Similarly, fundamentalists like Doug Wilson argue that they can’t be misogynist because they have daughters who like them. Arguments can be and probably have already been made about the “benevolent” slave master and how racism can persist amongst people who have no idea that they’re racist. When pressed, they’ll say, “I don’t hate people of color!” but they still lock their doors and speed through certain neighborhoods.
Do the supporters of gay marriage in the Chick-fil-A controversy think that Dan Cathy and all the conservative Christians who applaud him are frothing in a frenzy of personal rage? I don’t think so, although I do bet there’s a fair amount of spite operating in the extra custom the restaurants are receiving from their religious allies. Here’s the thing. “Hate,” that personal wellspring of indignation and contempt, is not the point of the controversy. It’s easy to deflect the charge of “hate” when you view it in terms of a personal vendetta.

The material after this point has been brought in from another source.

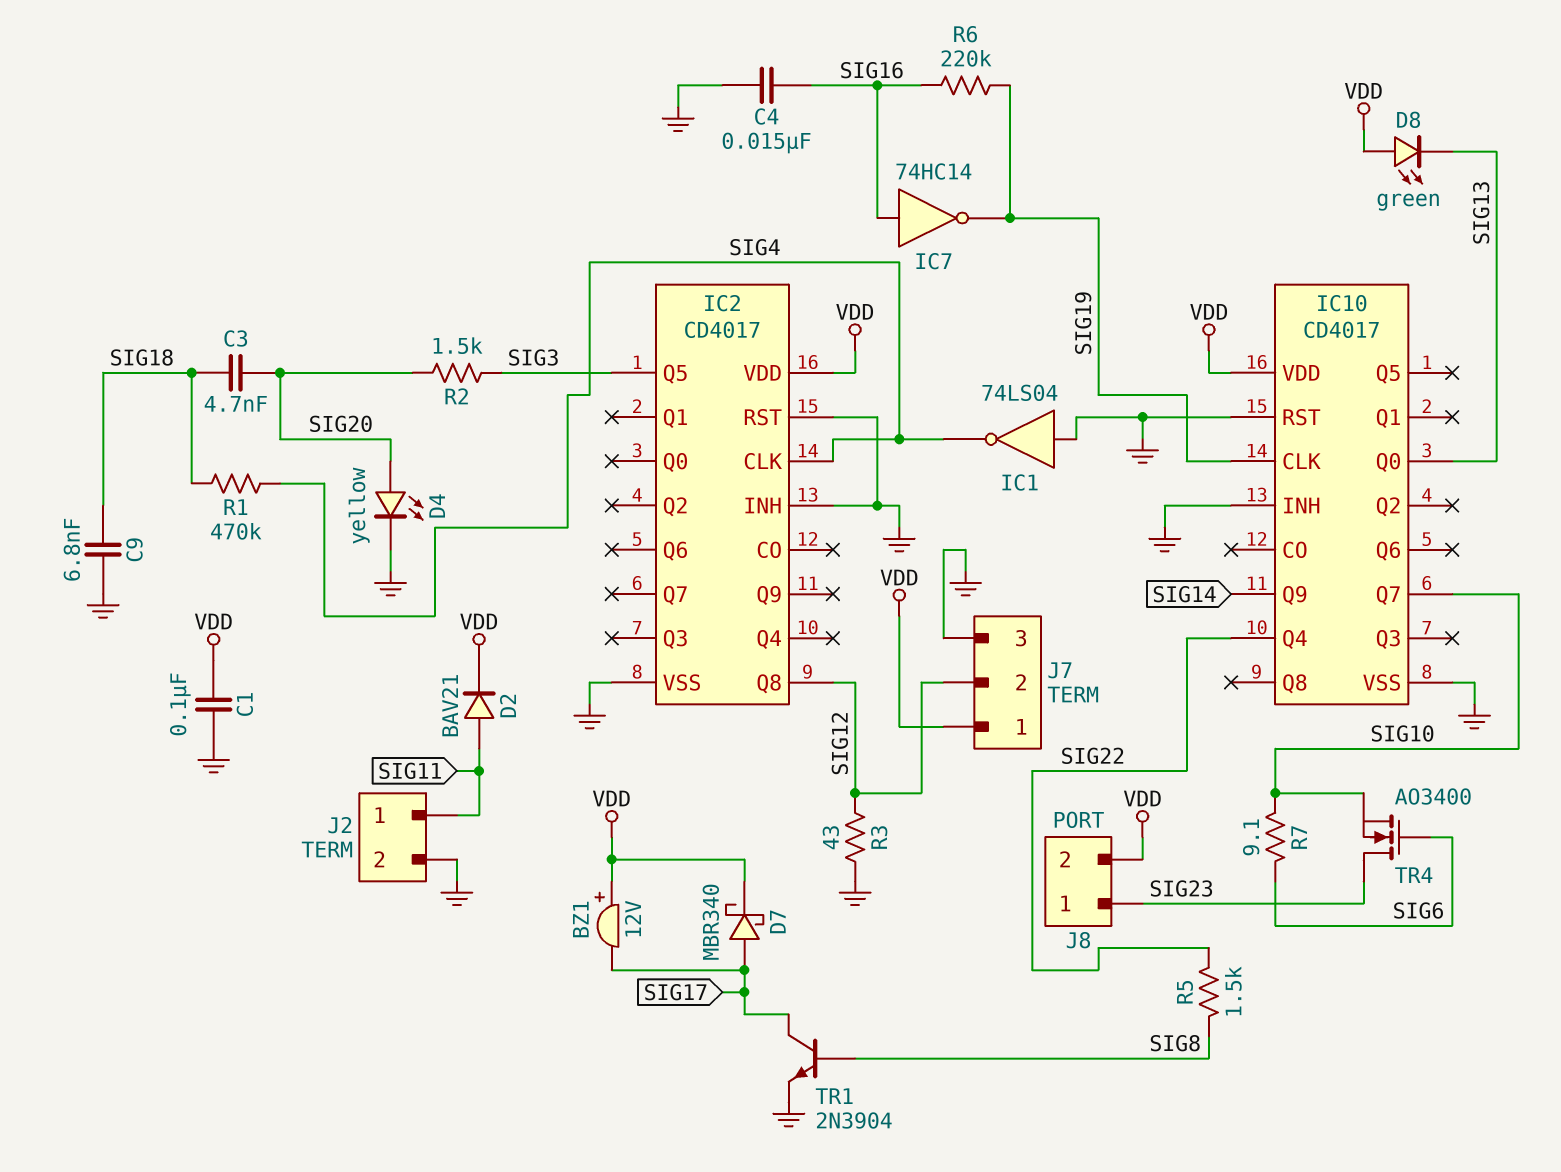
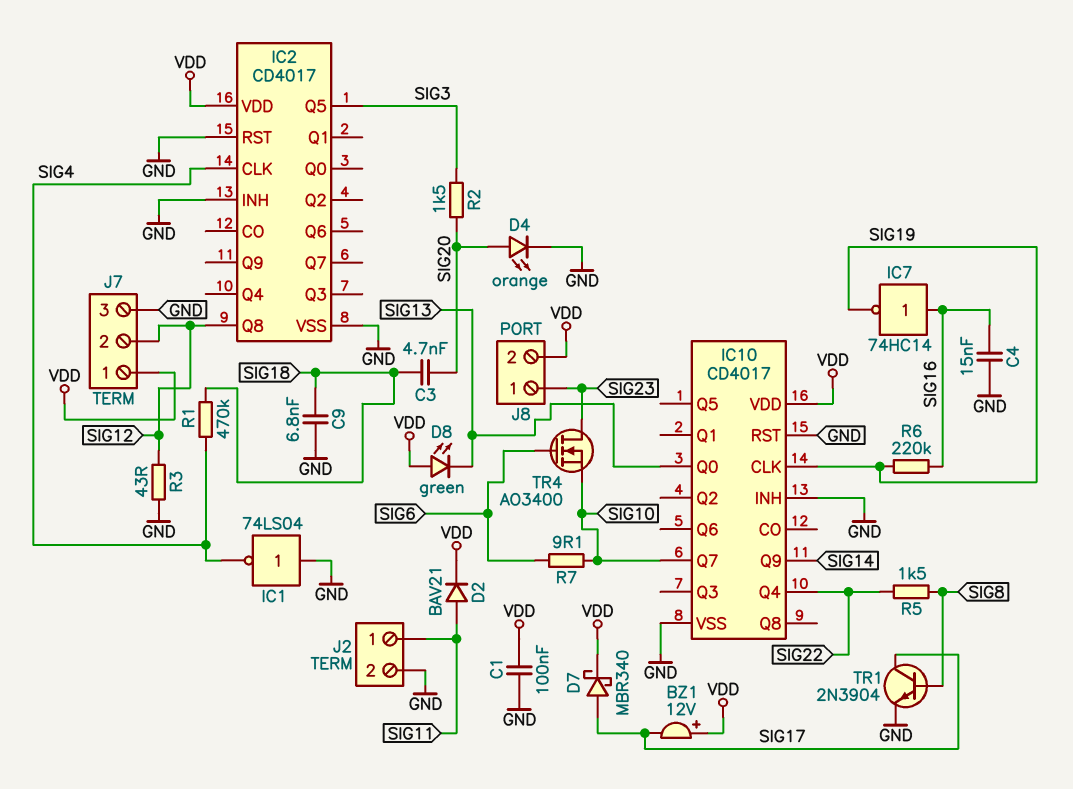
D4: LED yellow (A SIG20, K GND) -> LED orange (A SIG20, K GND)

But what if, instead of “hate,” we talked about structural violence?Structural violence describes systems of inequality: societies that deny certain groups access to civil rights, that exploit them for the benefit of advantaged groups, that exclude individuals from the benefits of society in a way that singles them out from the privileged elite.
Racism, for example, is structural violence. Kiese Laymon’s essay How to Slowly Kill Yourself and Others in America: A Remembrance provides a window to the kinds of structural disadvantages piled up on young black men before they have become fully formed adults. And how those disadvantages can lead directly to violent assault and death.
Patriarchy is another example of structural violence. Christian patriarchy supporters would never tell you that they hate women. If they admit to it, they’ll say it’s only “worldly” women whose “sin” they hate. Except there are real-world consequences to the so-called “complementarian” belief that women belong in the home, submissive and maternal. It means women can’t get jobs. Can’t advocate for themselves by running for office. Can’t leave husbands because they financially depend on them, no matter how abusive. Can’t limit their pregnancies, even if they nearly die giving birth. The result? Women are poorer, less educated, less equipped to support themselves, less healthy and incur a greater risk of death, disability and poverty under patriarchy.
Opposing gay marriage means supporting an environment that is structurally violent to gay people. Marriage affords security, financial stability, emotional stability, public recognition, and legal decision-making power. Shane Bitney Crone has written an essay and made a video to illustrate the unimaginable pain of being denied the ability to make decisions for and even pay his respects at the funeral for the man he loved, because the law said his partner’s estranged, anti-gay parents were “closer” to him than his partner of six years.
Opposing gay marriage means throwing roadblocks in the way of couples who would like to adopt children – which actually prevents children in foster care from accessing much-needed loving homes, too! When you argue against gay couples’ marriage or adoption rights, you are implicitly making the claim that you are qualified to judge a stranger’s worthiness to parent. Did the judge look at you askance when you applied for your wedding license? Did anyone tell you that your marriage had better not produce children, because having you for a parent would ruin them?
The point is this: opposing equal rights for LGBTQ people means placing them at a severe social disadvantage. It means singling them out as an inferior class. That is violent – but in that subtle, smiling way that says, “I’m doing this for your own good.” It’s not the blunt force trauma of open, personal hatred, the baseball bat that hits you in the face but will eventually heal. “Hate” can barely begin to describe the acid burn of discrimination. It whittles away at your soul, turning supposed friends and loved ones against you, denying your right to voice your pain, insisting that if you could just be different you would be accepted like everyone else.
The truth is, I would rather take a baseball bat to the face. I would rather live in a world where some people fervently hate me, but the rest recognize my rights as a free and equal citizen. Why should gay people care whether or not evangelical Christians hate them? It’s not about emotion. It’s about survival.
Disadvantaged people don’t care that you don’t hate them.